Conntrackd does not rely on ID recycling. Conntrackd is in trouble
because of event loss. It seems the event re-delivery routine is
buggy, if the destroy event gets to userspace sooner or later, then
this entry would not get stuck in the cache forever.

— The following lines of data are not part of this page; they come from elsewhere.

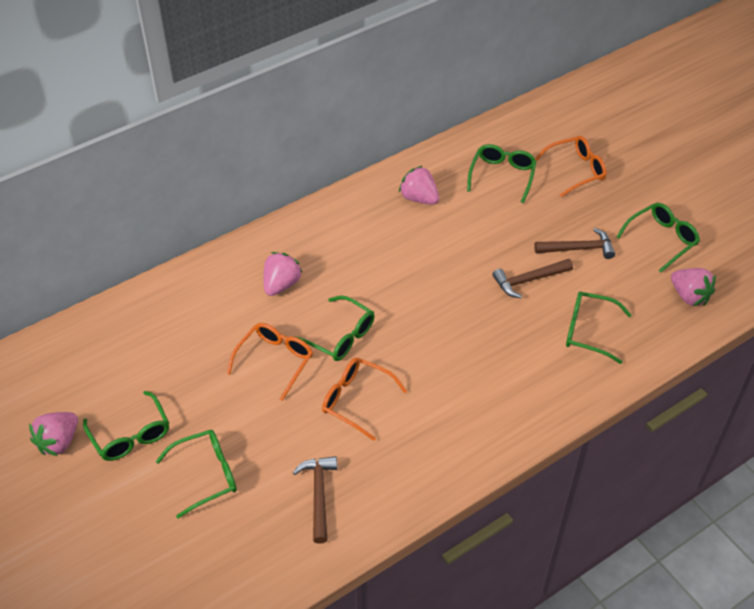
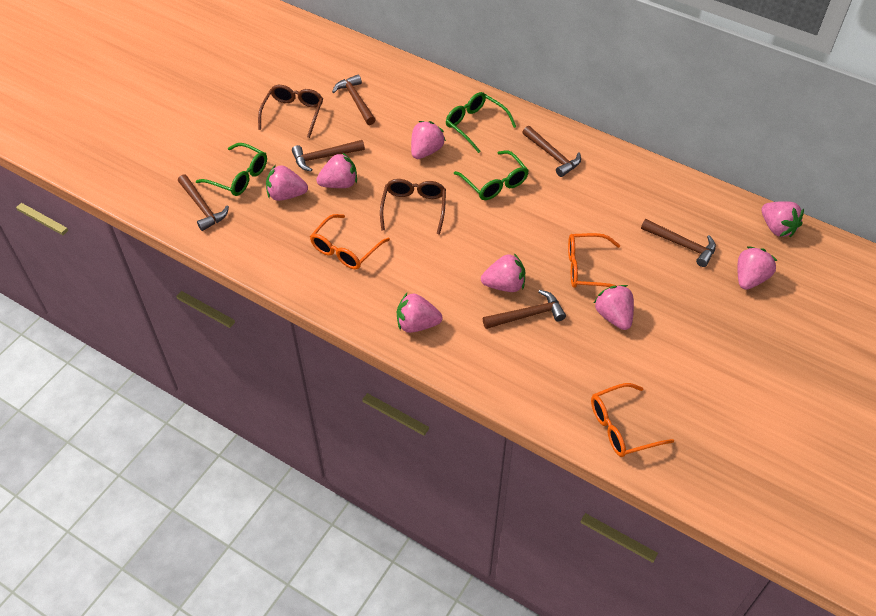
brown glasses: 0 -> 2
brown hammer: 3 -> 6
green glasses: 6 -> 3
pink strawberry: 4 -> 8

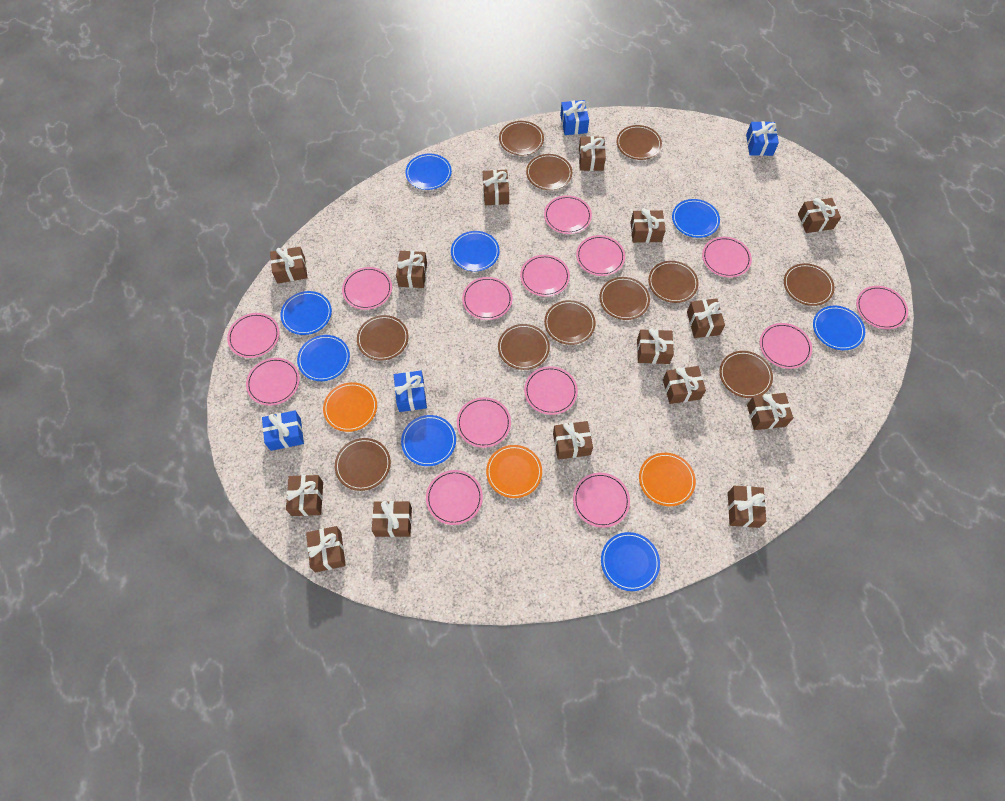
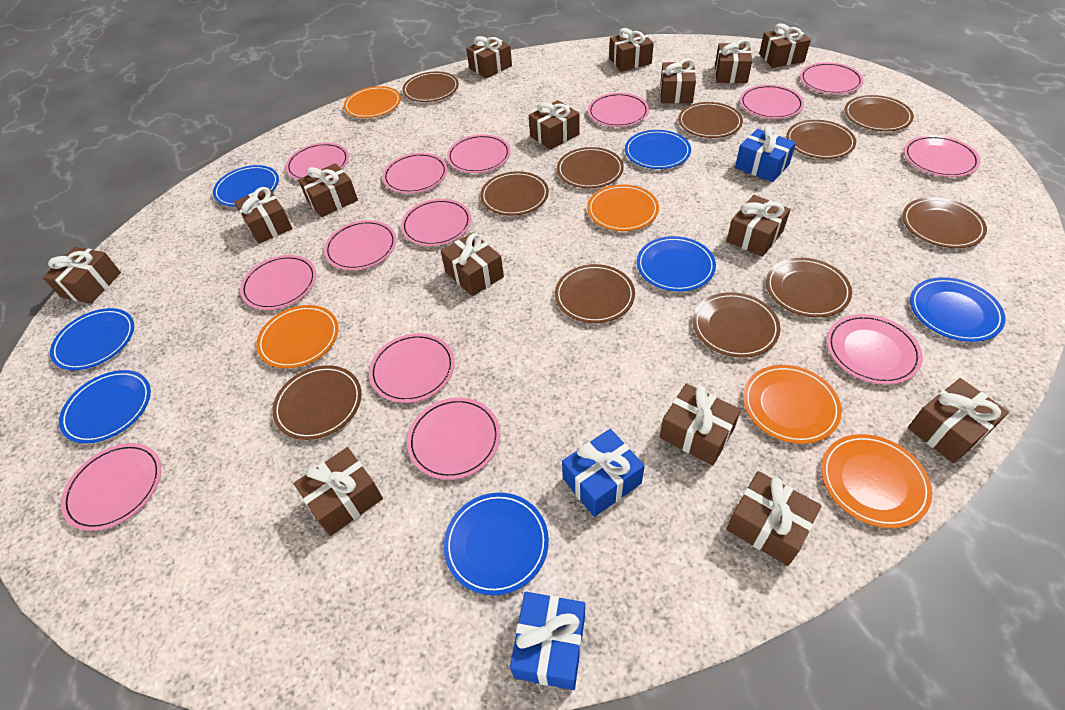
blue gift: 4 -> 3
blue plate: 8 -> 7
orange plate: 3 -> 5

I can just remove
the check for the ID in userspace, so conntrackd would get rid of the
stale entry by when a new entry with the same tuple shows up (lazy
garbage collection).

> > @@ -470,8 +470,8 @@ u32 nf_ct_get_id(const struct nf_conn *ct)
> >  
> >         a = (unsigned long)ct;
> >         b = (unsigned long)ct->master ^ net_hash_mix(nf_ct_net(ct));
> > -       c = (unsigned long)ct->ext;
> > -       d = (unsigned long)siphash(&ct->tuplehash[IP_CT_DIR_ORIGINAL], sizeof(ct->tuplehash[IP_CT_DIR_ORIGINAL]),
> > +       c = (unsigned long)0;
> > +       d = (unsigned long)siphash(&ct->tuplehash[IP_CT_DIR_ORIGINAL].tuple, sizeof(ct->tuplehash[IP_CT_DIR_ORIGINAL].tuple);
>  
> > I think it's safe to turn this into:
> > 
> >         a = (unsigned long)ct;
> >         b = (unsigned long)ct->master;
> >         c = (unsigned long)nf_ct_net(ct));
> >         d = (unsigned long)siphash(&ct->tuplehash[IP_CT_DIR_ORIGINAL].tuple, sizeof(ct->tuplehash[IP_CT_DIR_ORIGINAL].tuple);
> 
> No, not if we allow using the function before confirmation, the tuple
> can also change in original dir when e.g. queuing before NAT hooks.

Tuple could be artificially built from original source as source and
reply source as destination, those never change IIRC.

This hash-based ID calculation is a simple approach, but it looks weak
/ easy to break.